Nascemos numa determinada família e nela despontamos num momento histórico do seu percurso de longas e sucessivas gerações. Não emergimos no vazio, mas num campo estruturado, onde os graus de liberdade não são infinitos. A história familiar prévia ao nosso nascimento encerra um campo relacional (também intergeracional) cujas forças nos submetem e condicionam. Não tivemos sobre isto qualquer escolha e na verdade nele nos inserimos com amor e devoção.

Por vezes a intensidade da vinculação aprisiona, geram-se situações de estagnação, dificuldades e sintomas que tomam conta de algumas ou até de todas as áreas da vida (trabalho, relações, saúde…), tornando necessário um trabalho psicoterapêutico. Temos alguma influência sobre o modo como nos deixamos reter nos enredos familiares, por vezes apenas precisamos de percepções criativas. Sermos capazes de ver como se ordenam os sistemas de relações em que estamos inseridos, ter uma imagem do conjunto entrelaçado de necessidades, é uma descoberta que por si só pode originar mudanças. Informados por essa percepção nova, espontaneamente somos levados a adoptar uma atitude diferente perante as pessoas que nos pertencem, perante as suas vidas e os seus destinos, movimentamo-nos em direcções novas e diferentes.
lynne hope blue eyes
Um dos aspectos que com frequência se observa em psicoterapia, diz respeito ao facto de a pessoa se aferrar àquilo que acredita que não foi possível receber dos seus pais. Algumas pessoas chegam a afirmar “não és digno de ser meu pai/  minha mãe” ou “eu não tenho pai/ mãe, nunca quis saber de mim”.
Com esta atitude permanecem na ânsia de um dia poder, finalmente, reencontrar os pais idealizados. Profundamente capturados na sua mágoa, colocam a si mesmo poucas possibilidades: receber aquilo que sempre ansiaram ou cair num estado apático, reivindicativo, ou alternando entre estes extremos. Sob este estado de falta de, propicia-se o desenvolvimento de sintomatologia depressiva.

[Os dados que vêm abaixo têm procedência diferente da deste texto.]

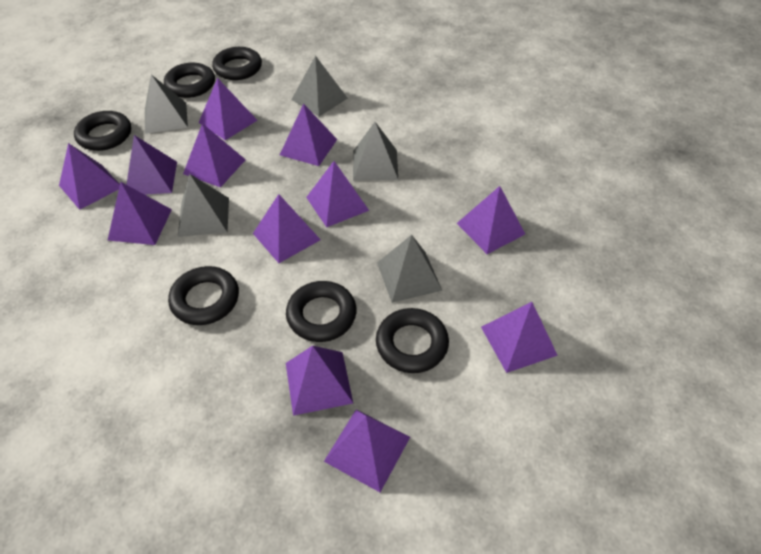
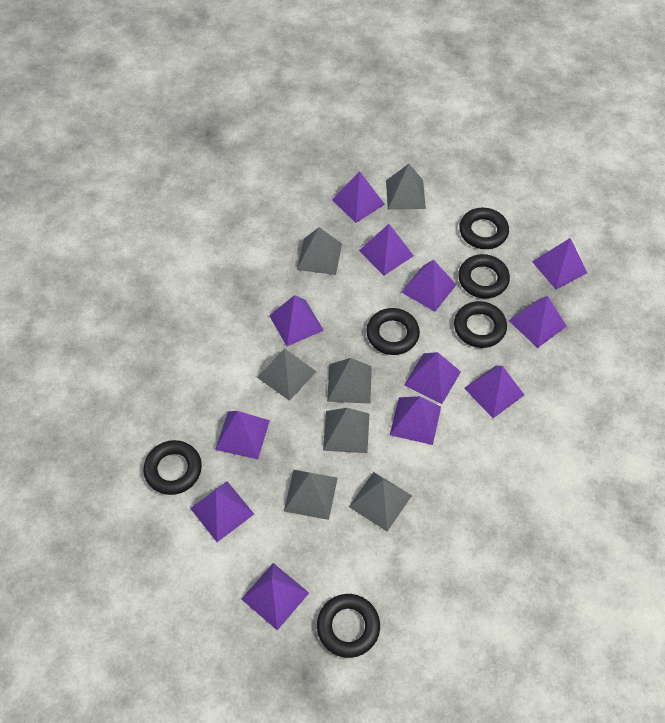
grey pyramid: 5 -> 7

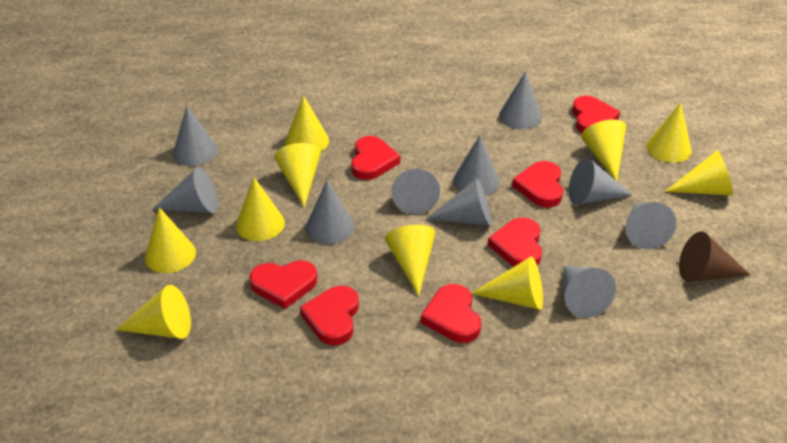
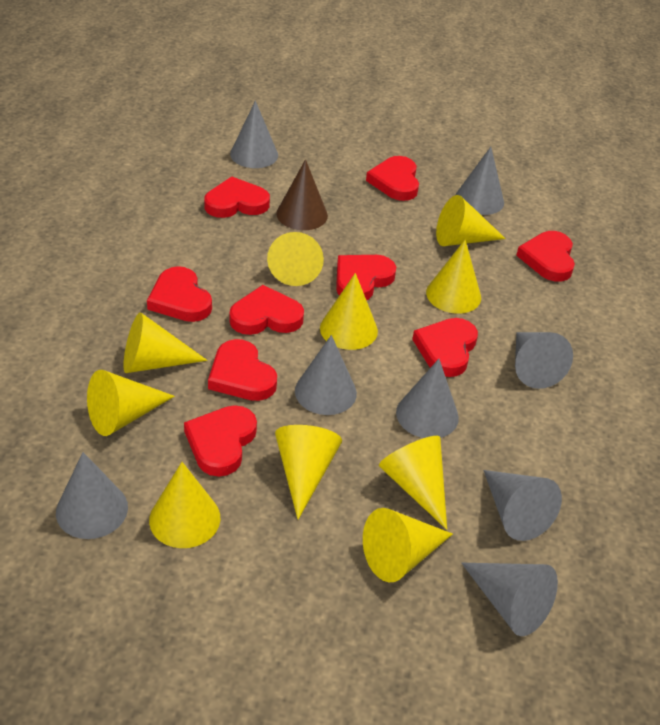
grey cone: 10 -> 8
red heart: 7 -> 9

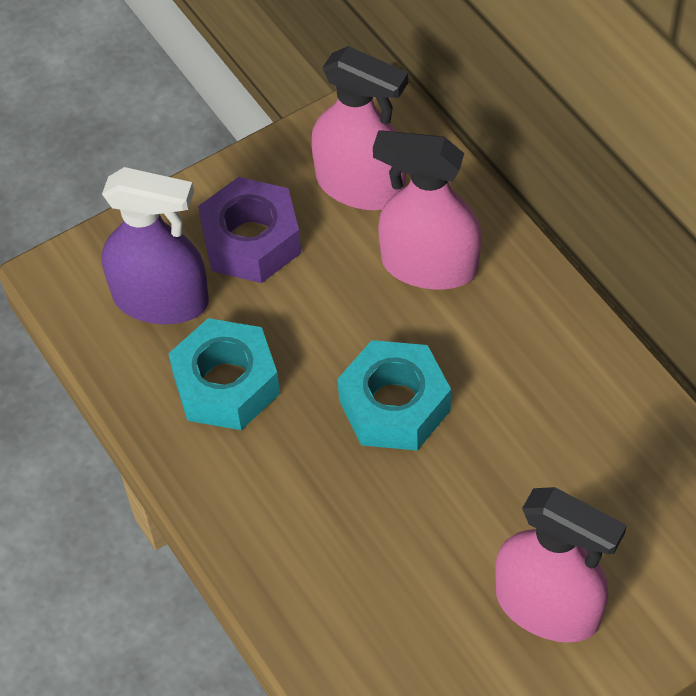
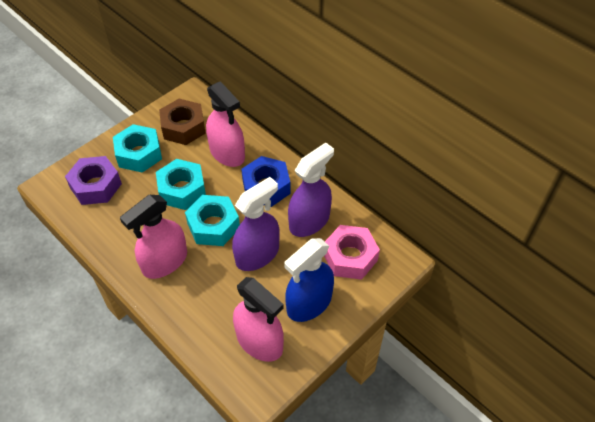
blue nut: 0 -> 1
blue spray bottle: 0 -> 1
brown nut: 0 -> 1
pink nut: 0 -> 1
purple spray bottle: 1 -> 2
turquoise nut: 2 -> 3

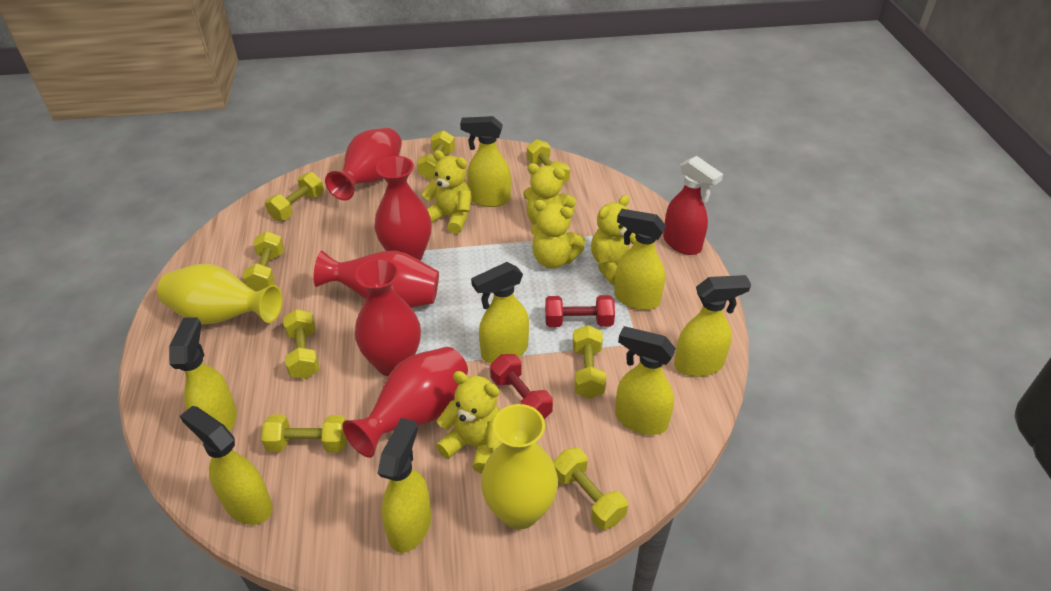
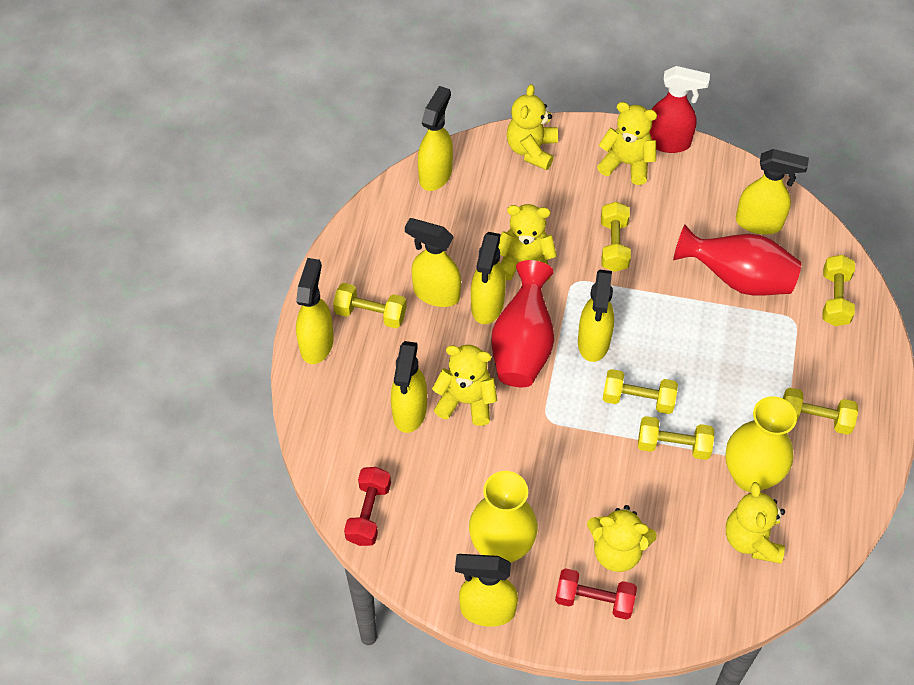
red vase: 5 -> 2
yellow dumbbell: 8 -> 6
yellow teddy bear: 5 -> 6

Aprender a desenredar-se daquilo que produz a mágoa passa, numa primeira fase do processo psicoterapêutico, pelo reconhecimento das necessidades e anseios próprios,  que podem ser necessidades de pertença, de segurança, de confiança, de alcançar maior proximidade e afecto. Integrar essas ansiedades como parte de si é um passo inicial, mas decisivo, do trabalho pessoal de cura e crescimento. 
O movimento seguinte e o de se conectar aos pais como fonte de vida. É um movimento complexo, exige labor psicoterapêutico, pode ser demorado, mas não conheço nenhum outro movimento mais rápido para resolver o problema, libertar do enredo, levar a abrir-se e viver de um modo mais criativo.